SHOAL LAKE, Ont.—Prime Minister Justin Trudeau hauled large jugs of drinking water and spoke with school children yesterday as he was immersed in the daily struggles of an isolated reserve that has been under a boil advisory for 19 years.
Trudeau spent seven hours on Shoal Lake 40 First Nation—a man-made island near the Manitoba-Ontario boundary cut off from the mainland a century ago during construction of an aqueduct that carries fresh water to Winnipeg.
“It was an extraordinary day,” Chief Erwin Redsky said afterward.
“It was a day for him to see and feel it; our daily struggles here.”
The visit was deemed a private one—closed to all media outlets except Vice Canada, which is shooting a documentary on the tour.
Trudeau hopped aboard a truck used to haul 20-litre jugs of water and delivered them to three homes, Redsky said.
He also visited every classroom in the local school, talked to elders, and later watched a hockey game at the local arena.
The federal government, along with Manitoba and the City of Winnipeg, recently committed to building an all-weather road that will connect the community to the Trans-Canada Highway.
The reserve is not remote—it’s less than an hour away from Kenora, Ont.—but it has been isolated economically and in terms of basic services by the lack of a dependable roadway.
The few hundred residents use an aging ferry to access health care, shopping, and other necessities in the summer and a treacherous ice road in the winter.
People have died falling through the ice.
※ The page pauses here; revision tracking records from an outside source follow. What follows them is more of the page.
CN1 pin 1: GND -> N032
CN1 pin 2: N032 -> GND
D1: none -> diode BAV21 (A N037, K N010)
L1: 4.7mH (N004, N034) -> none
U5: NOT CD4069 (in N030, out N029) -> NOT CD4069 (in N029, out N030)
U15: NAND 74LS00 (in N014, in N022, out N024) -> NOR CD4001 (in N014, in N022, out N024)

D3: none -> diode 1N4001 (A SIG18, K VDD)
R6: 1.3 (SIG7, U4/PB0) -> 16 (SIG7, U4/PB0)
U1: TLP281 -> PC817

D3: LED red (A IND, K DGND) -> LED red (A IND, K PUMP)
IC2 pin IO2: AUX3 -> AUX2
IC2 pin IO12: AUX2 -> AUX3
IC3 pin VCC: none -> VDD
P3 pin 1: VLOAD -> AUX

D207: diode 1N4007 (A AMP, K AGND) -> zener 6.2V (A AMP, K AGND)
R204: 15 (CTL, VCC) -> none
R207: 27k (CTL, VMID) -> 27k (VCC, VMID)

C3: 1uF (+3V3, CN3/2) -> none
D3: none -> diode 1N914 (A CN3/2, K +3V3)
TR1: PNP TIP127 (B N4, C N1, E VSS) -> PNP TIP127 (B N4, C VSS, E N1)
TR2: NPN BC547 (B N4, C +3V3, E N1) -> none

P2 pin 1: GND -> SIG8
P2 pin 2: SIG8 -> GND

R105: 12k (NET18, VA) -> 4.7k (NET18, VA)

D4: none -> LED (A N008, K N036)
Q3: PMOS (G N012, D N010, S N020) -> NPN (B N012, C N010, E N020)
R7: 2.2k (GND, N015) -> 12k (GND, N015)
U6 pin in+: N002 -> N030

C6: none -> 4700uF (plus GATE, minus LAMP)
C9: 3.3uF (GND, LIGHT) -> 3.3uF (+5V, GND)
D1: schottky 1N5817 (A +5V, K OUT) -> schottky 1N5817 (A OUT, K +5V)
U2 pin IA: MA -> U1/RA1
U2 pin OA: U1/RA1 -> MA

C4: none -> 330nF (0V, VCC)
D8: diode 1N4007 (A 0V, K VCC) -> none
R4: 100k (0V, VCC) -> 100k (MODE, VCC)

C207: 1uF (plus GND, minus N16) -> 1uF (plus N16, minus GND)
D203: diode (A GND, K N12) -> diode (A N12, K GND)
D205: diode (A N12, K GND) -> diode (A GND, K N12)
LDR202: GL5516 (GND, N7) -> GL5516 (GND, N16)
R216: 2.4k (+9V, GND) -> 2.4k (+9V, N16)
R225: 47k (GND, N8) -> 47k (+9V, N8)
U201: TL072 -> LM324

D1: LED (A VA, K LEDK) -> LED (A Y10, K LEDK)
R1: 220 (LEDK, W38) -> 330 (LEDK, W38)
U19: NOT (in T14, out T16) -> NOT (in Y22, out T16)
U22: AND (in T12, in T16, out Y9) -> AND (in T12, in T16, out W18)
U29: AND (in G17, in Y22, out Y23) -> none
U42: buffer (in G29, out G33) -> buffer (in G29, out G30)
A road also will make construction of a water treatment plant affordable.
Redsky said he was not looking for any new specific promises from Trudeau—just a commitment to an improved relationship with First Nations.
He said Trudeau gave him a firm promise “to be a full partner in our treaty relationship.”
A permanent road originally was estimated to cost $30 million, but that has been revised to $46 million after a detailed design study.